The inherent complexity in putting numbers on injuries also meant that adjusters often came up with different amounts for similar types of claims. In Australia, payments varied by more than 80 percent. So to reduce these disparities and lower overall costs, the Australian insurer worked with a software company on a novel idea: embed the experience and knowledge of their best adjusters in a computer program.
The programmers studied how top adjusters made decisions and then created software to mimic their work. This program became known as Colossus and required answers to as many as 700 questions, ranging from the severity of injuries to how people experienced the loss of enjoyment in life. Injuries were broken down into 600 different codes. The program analyzed legal settlements and jury verdicts, combined this information with data entered by the adjusters, and generated what were supposed to be fair settlements.
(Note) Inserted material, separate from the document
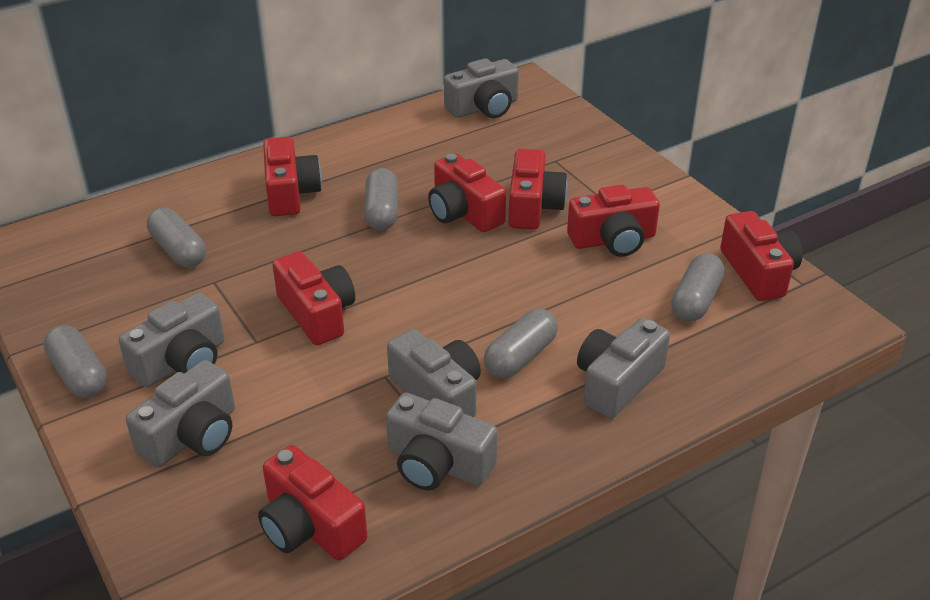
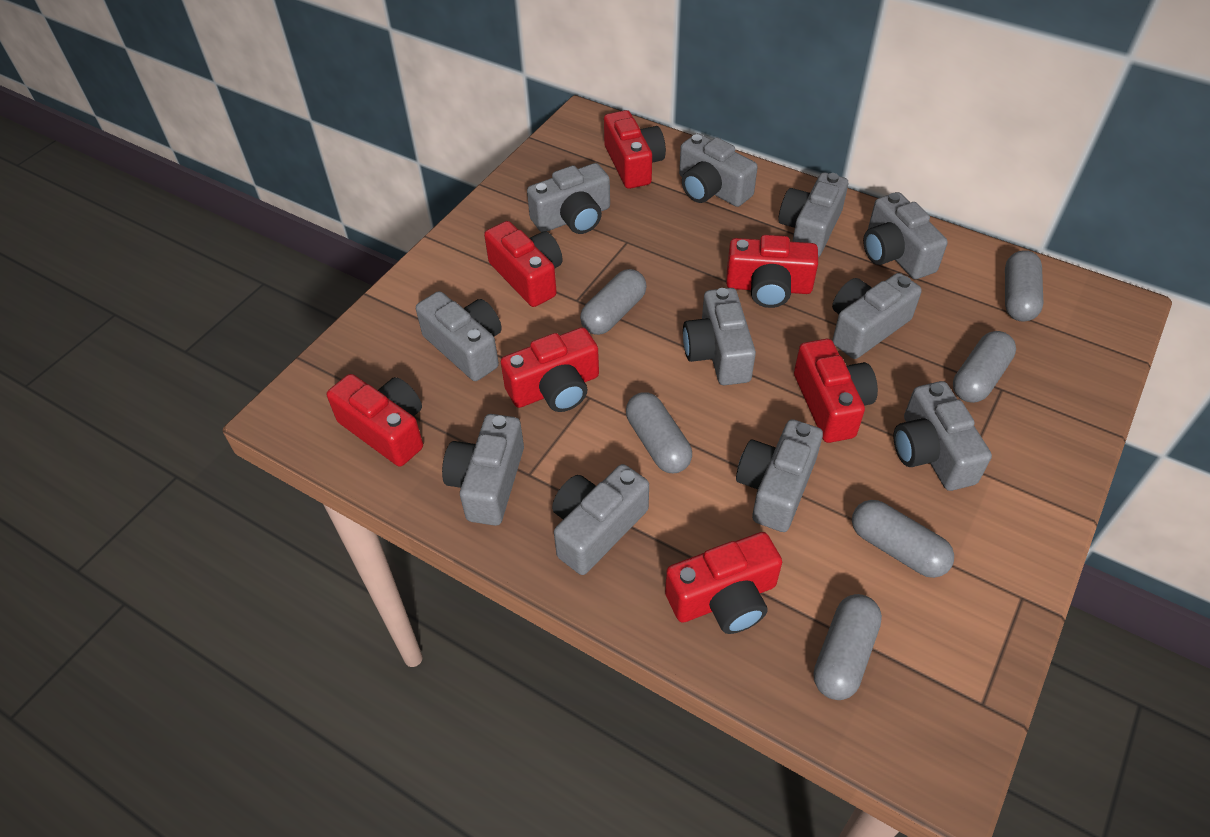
grey camera: 6 -> 11
grey capsule: 5 -> 6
A few people questioned whether computer programs were up to this complex task. An Australian law professor wrote that the development of Colossus was “just one instance of an important challenge of the information age: how to ensure that computer-based decision making is fair and non-discriminatory.” But Colossus was a huge success. Within a few years, payments for similar claims were more consistent and the costs of those claims had stopped rising.